Demonstrations Incident Management

Incident Management Guidelines

Many groups will use public demonstrations to gain media exposure, as well as impede business activities. Demonstrations may be singular events lasting hours, or may be protracted, lasting days to months and evolving into site occupancy (e.g., tree sitting). Demonstrations are typically nonviolent and involve chanting, banners, and costumes. Demonstrations may also involve the symbolic burning of items, or the leaving of obstructive or unpleasant items such as tree stumps or manure. In the most extreme cases, demonstrations may lead to an escalation in violence and may turn into riots.

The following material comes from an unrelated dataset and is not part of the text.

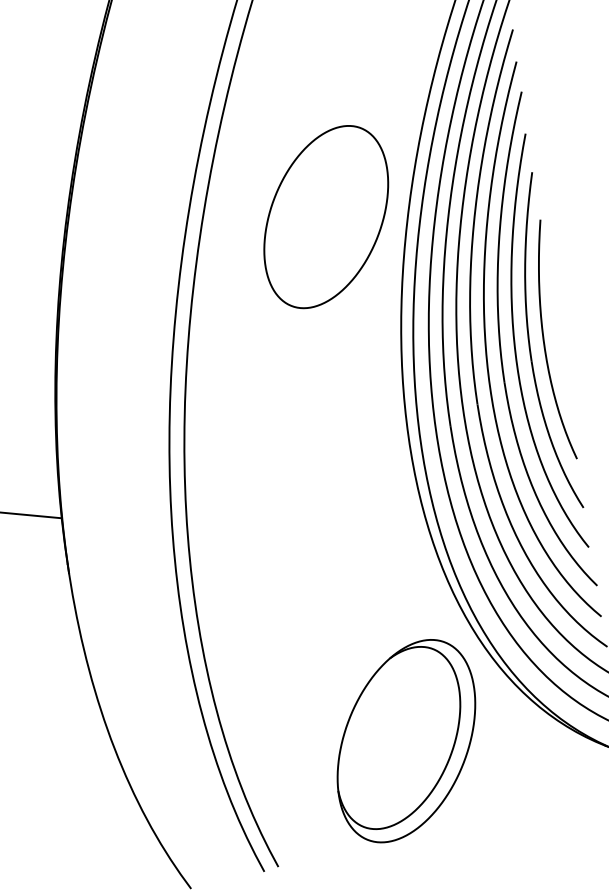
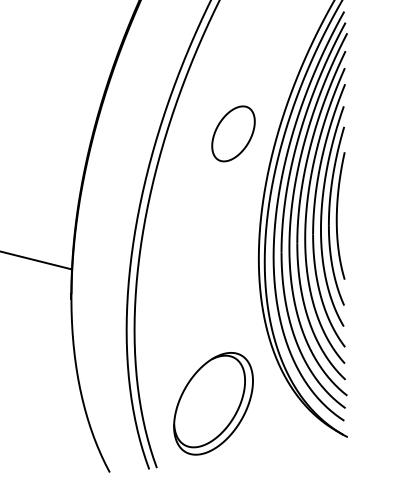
part: (326, 216) -> (233, 133), size x0.6
part: (406, 740) -> (213, 403), moved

In the event of a demonstrations incident occurring, the following points should be addressed:

Action Points
  1. Stand up the Incident Management and Crisis Response Teams using the SAD CHALETS system.
  2. Establish the temperament of the demonstration: Is it violent, disruptive, intimidating, or peaceful?
  3. Establish the agenda and objectives of the individuals or groups: Who are they, what do they want to accomplish, and how?
  4. What risks are presented to personnel directly, or as a result of secondary hazards?
  5. Lock down the facility or work site; alert personnel and move employees to safe areas or safe havens if necessary.
  6. Raise the alert status and security posture of the facility to the predefined planning level and mobilize security staff, closing down access control points and securing buildings.
  7. Mobilize security personnel to secure access points and highvalue areas; all area movements are to stop until response measures are completed.
  8. Conduct security sweeps and searches to locate any acts of sabotage, as well as search for demonstrators.
  9. Alert law enforcement agencies to manage demonstrators; indicate whether any unlawful acts have been conducted and the temperament of the demonstration.
  10. Cordon off the affected area or resources in order to contain the demonstration where possible and appropriate.
  11. Document and photograph the demonstration in case an investigation or legal action is required post event.
  12. Provide an IMP Risk Assessment Report as soon as possible.